The Anglo-South American Bank was a British and Argentine bank established with the acquisition of the Anglo-Argentine Bank in 1900 by the Bank of Tarapacá and London. The new bank first took the name of Bank of Tarapacá and Argentina, which it changed in 1907 to Anglo-South American Bank.


A partnership led by John Thomas North, a prominent British investor, became interested in Chile’s expanding nitrate industry, and founded the Bank of Tarapacá and London in 1888; Chile had annexed the Peruvian Province of Tarapacá in 1883, at the conclusion of the War of the Pacific. Later, the bank added the coffee and cocoa business to its interests. A part of the vast financial network supporting the British Empire, it was an overseas bank with its head office in London, and the bulk of its operations abroad.

By the turn of the century, the bank was looking for opportunities outside Chile. It was interested in Buenos Aires, but four British banks were already there, which meant that a new entrant would have difficulty breaking into the market. The Bank of Tarapaca and London therefore decided that it would buy the smallest of the British banks, the Anglo-Argentine Bank, which had been established in 1889 and which had a branch in Buenos Aires and another in Montevideo, Uruguay. The Bank of Tarapacá and Argentina carved out a niche in business with Belgium, cooperating with Belgian banks and securing accounts from Belgian firms. It also had a branch in Germany and gained an account at the Bank of England.

In 1910, the Bank acquired a minority stake in Commercial Bank of Spanish America, acquiring control in 1917, but operating it separately. The Commercial Bank traced its ancestry through the Cortés Commercial and Banking Company back to Banco de Nicaragua, founded in Managua in 1888. The Banco de Nicaragua was engaged in financing the coffee trade. The bank registered in England in 1893, changing its name to London Bank of Central America. In 1891, Banco Particular de El Salvador (est. 1885 in El Salvador), merged with the branch there of London Bank of Central America under the name Banco Salvadoreño; today, this bank is HSBC El Salvador, SA, part of the HSBC group. In 1904 the London Bank of Central America merged with the firm of Enrique Cortés and Company and became the Cortés Commercial and Banking Company. Eventually, in 1911, the Board of Directors changed the name to the Commercial Bank of Spanish America.

Its landmark Argentine headquarters, in the heart of the Buenos Aires financial district, was designed by British architects Paul Bell Chambers and Louis Newbery Thomas in 1912. The ornate building, designed in the Academic style that characterized numerous Argentine bank buildings at the time, was completed in 1920, and is known as the Palacio de la Reconquista for its 46 Reconquista Street address.

World War I hurt the Commercial Bank, leading many of its shareholders to sell a majority of the shares to the Anglo-South American.

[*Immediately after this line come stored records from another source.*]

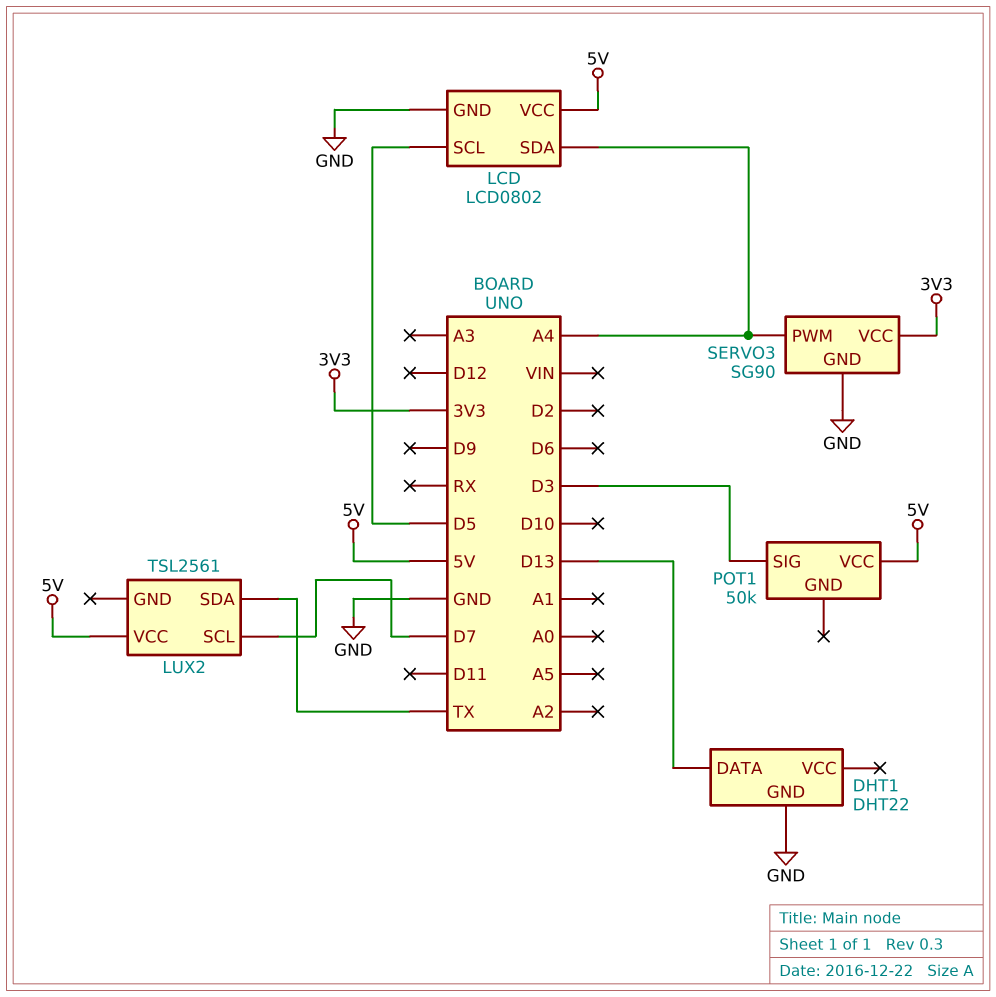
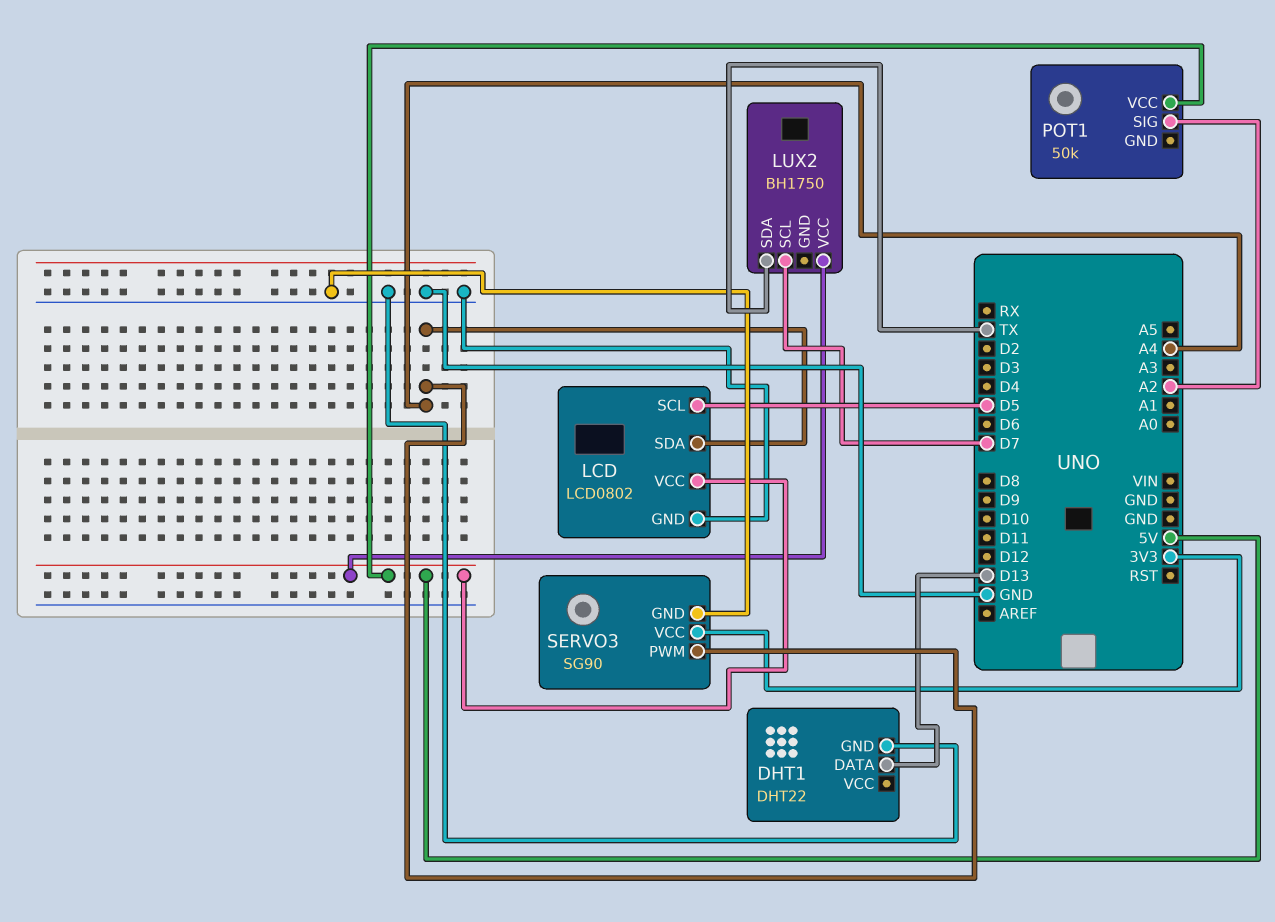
LUX2: TSL2561 -> BH1750
POT1 pin SIG: D3 -> A2

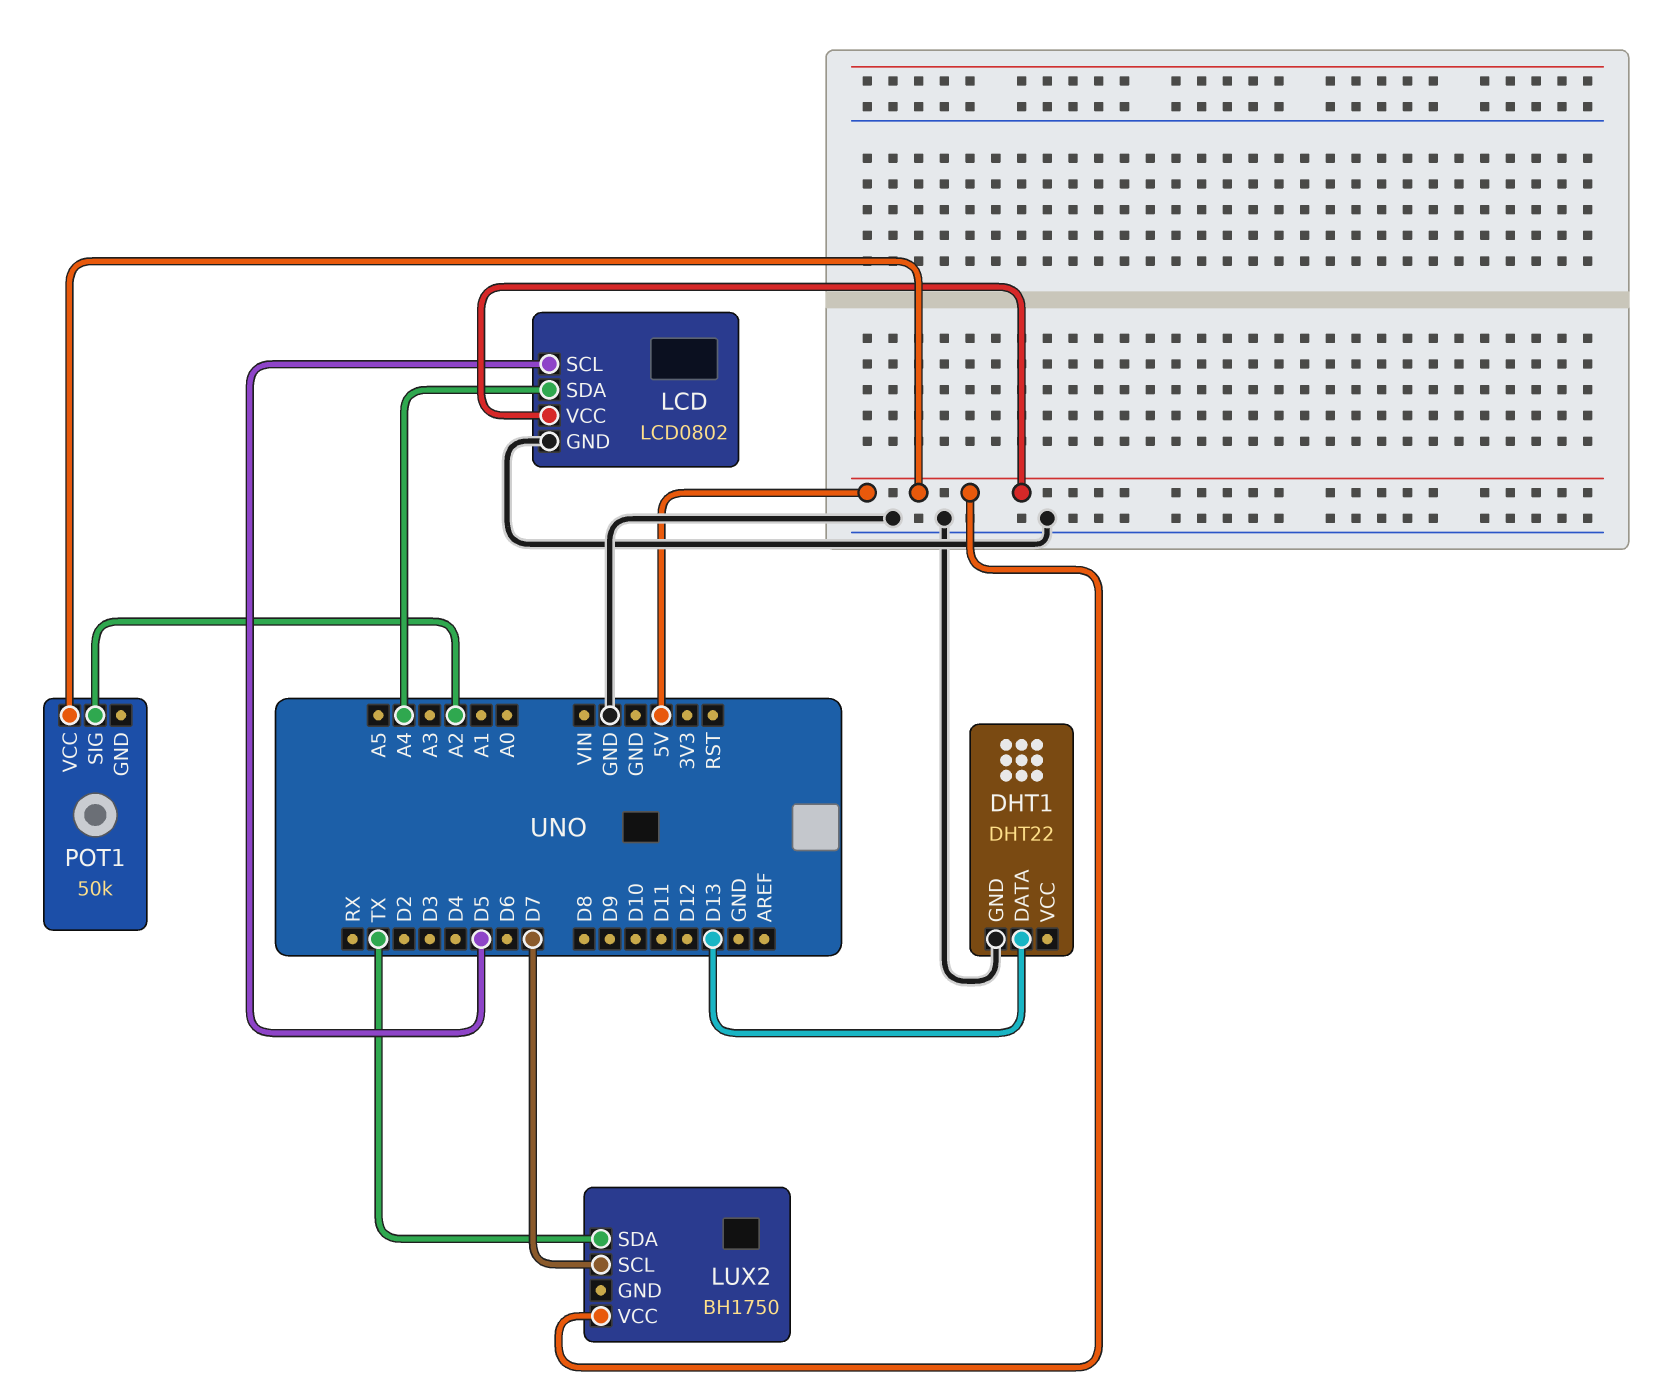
SERVO3: SG90 -> none
SERVO3 pin GND: GND -> none
SERVO3 pin PWM: A4 -> none
SERVO3 pin VCC: 3V3 -> none

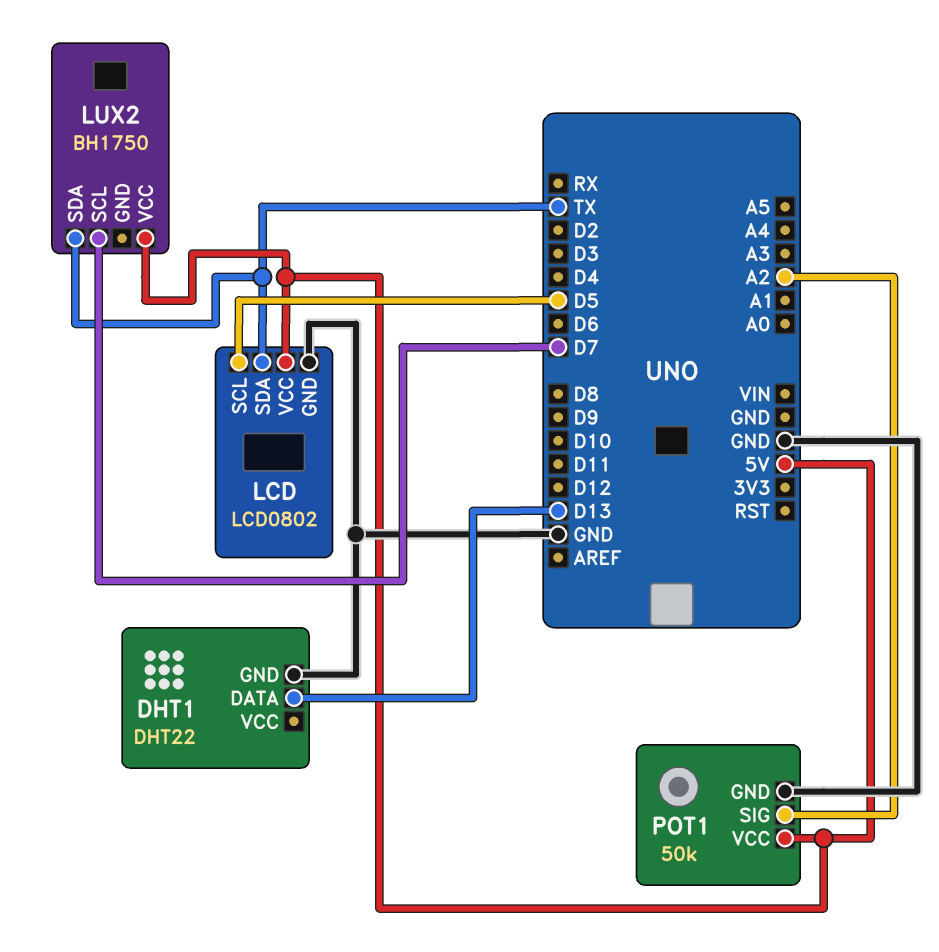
LCD pin SDA: A4 -> TX
POT1 pin GND: none -> GND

With the acquisition, the Bank now controlled branches in Argentina (in Buenos Aires, Mendoza, and Bahía Blanca), Bolivia, Central America, Colombia, Cuba, Ecuador, Mexico, Peru, Uruguay, and Venezuela. In 1926, the Bank took over the Commercial Bank's branches in Central America, Colombia, Ecuador, and Venezuela.

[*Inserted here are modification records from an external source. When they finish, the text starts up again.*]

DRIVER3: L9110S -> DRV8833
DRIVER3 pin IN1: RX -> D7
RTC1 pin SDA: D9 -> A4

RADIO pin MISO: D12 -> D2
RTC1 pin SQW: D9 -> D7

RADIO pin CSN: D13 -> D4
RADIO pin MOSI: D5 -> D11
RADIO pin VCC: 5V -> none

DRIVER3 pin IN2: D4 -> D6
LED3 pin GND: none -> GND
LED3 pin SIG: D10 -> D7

In 1920 the Bank took over the British Bank of South America, and 60 per cent of the shares of a private banking firm, Banco de A. Edwards y Cía., in Chile. The British Bank of South America traced its origins back to 1862, when it began as the Brazilian and Portuguese Bank. It changed its name in 1866 to the English Bank of Rio de Janeiro. In 1891, its directors sold the bank to local investors and used the proceeds to found a new bank, the British Bank of South America. It conducted operations in Brazil and Argentina, where it had branches in Buenos Aires and Rosario. Agustín Edwards Ossandón had founded Banco de A. Edwards y Cía in 1867; it issued banknotes in Chilean pesos and also pounds sterling.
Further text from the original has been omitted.